The Islamic Republic of Iran has launched a targeted campaign on X (formerly Twitter), with cyber agents revealing the identities of anonymous dissident users.
As part of the online campaign, several people were arrested in what appears to be a broader intimidation effort against those critical of the regime. Despite widespread reporting and warnings about the severity of the matter, the accounts of Iran’s cyber agents behind such actions remain active.
No one knows how the regime agents uncover anonymous users’ identities and expose them on social media, or send messages to them to silence them. It could be the result of a vast and sophisticated intelligence operation, where accounts are scrutinized for clues, and detailed cross referencing leads to identifying users. Also, individuals who use Iranian social media platforms expose their personal information to the government, who controls these platforms.
The so-called “cyberies” employ various methods, with one of the most commonly used techniques being the creation of simple trends, such as “share a black&white photo of yourself” or “what is difficult about your job?”. In these trends, individuals innocently share photos or details about their lives, unwittingly assisting in the identification of their accounts.
Another method involves the use of paid accounts on X, which allows calling Application Programming Interfaces (APIs). Calling APIs allows the X user to access servers and retrieve all data on individuals interacting with his/her posts, helping them narrow down information to identify the actual person behind the account. According to IRGC’s Basij paramilitary chief Gholamreza Soleimani, there are a significant number of these cyber units, with him stating in 2021 that there were “3,500 cyber battalions” supporting the regime online. Additionally, Iranian applications used for everyday activities like banking services and online shopping serve as another key source of information.
“The Islamic Republic’s accounts used in this campaign have been reported to X by thousands of people alongside warnings about the gravity of the matter,” read a post by the activist account 1500 Tasvir, which runs popular Instagram and Twitter accounts. Highlighting that the failure to deactivate these accounts directly endangers Iranian lives, the group said, “Nevertheless, all of these accounts are still active in pursuit of this nasty act of oppression.”
For years, the Islamic Republic has blocked Twitter for Iranians while exploiting the platform for its propaganda, with senior officials and leaders openly – yet hypocritically – actively using it. Millions of Iranians are paying monthly fees for VPNs to skirt the blocking of X and other platforms.
However, recent developments indicate the regime is now using X as a tool to help identify, interrogate and consequently detain dissidents.

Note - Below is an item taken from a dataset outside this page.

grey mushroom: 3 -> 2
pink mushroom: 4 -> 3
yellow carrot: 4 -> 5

Addressing tech tycoon Elon Musk — the X owner, 1500 Tasvir said that the Islamic Republic has “weaponized” the platform into a tool of suppression.
An Iranian online activist told Iran International that the regime’s cyber agents exposed her identity after she posted criticisms of the Islamic Republic’s propaganda campaign regarding the twin blasts in Kerman. Despite exercising caution to avoid sharing personal information online, the activist revealed that the cyber agents went ahead and disclosed her identity, hometown, educational history, and workplace, warning her that she is under the regime’s watch.

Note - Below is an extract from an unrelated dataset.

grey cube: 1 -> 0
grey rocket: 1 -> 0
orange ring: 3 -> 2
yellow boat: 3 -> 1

Earlier in the week, the Prosecutor’s Office in Yazd province announced the arrest of an individual for posting messages on X regarding the Kerman explosions and casualties. The account holder was identified by the cyber agents of the Intelligence Ministry and was transferred to prison. The Prosecutor’s Office has accused the individual of having ties to Israel and alleges that they “published insulting tweets about the martyrs of Kerman.”
Also on Friday, Iran’s prosecutor-general threatened legal action against individuals publishing norm-breaking content about the twin bombing in Kerman. The bombing targeted a large public gathering commemorating Qasem Soleimani, the late commander of the IRGC’s Quds Force, who was killed by a US drone strike in January 2020. Nearly 90 people were killed in the incident and 284 were injured.
Despite the warning, numerous individuals have taken to social media to express their dissatisfaction with the government’s perceived inadequate security measures leading to the deadly incident in Kerman. Critics argue that the failure to ensure the safety of public gatherings resulted in this deadly attack.
Another victim of the new intimidation campaign was Nasrin Shakarami, whose 16-year-old daughter Nika was found dead 10 days after she left home to take part in an anti-government protest on September 20, 2022. The cyber agents threatened to disclose her home address in the city of Karaj, near the capital Tehran. They said they would take her from her home, force her into a naked walk of shame around town, and kill her. Shakarami had published a post after the Kerman incident, pointing out that how come none of senior officials or even the family members of Soleimani were not attending the ceremony at his burial site.
As a countermeasure, Iranians have launched a campaign to raise global awareness about the exposures through the hashtag #BanTerroristAccounts. Dissidents plead for support in reporting government accounts revealing personal information, emphasizing the life-and-death stakes for those affected. Individuals and organizations are urged to join the global effort to shed light on the critical issue and shut down government-affiliated accounts using the hashtag.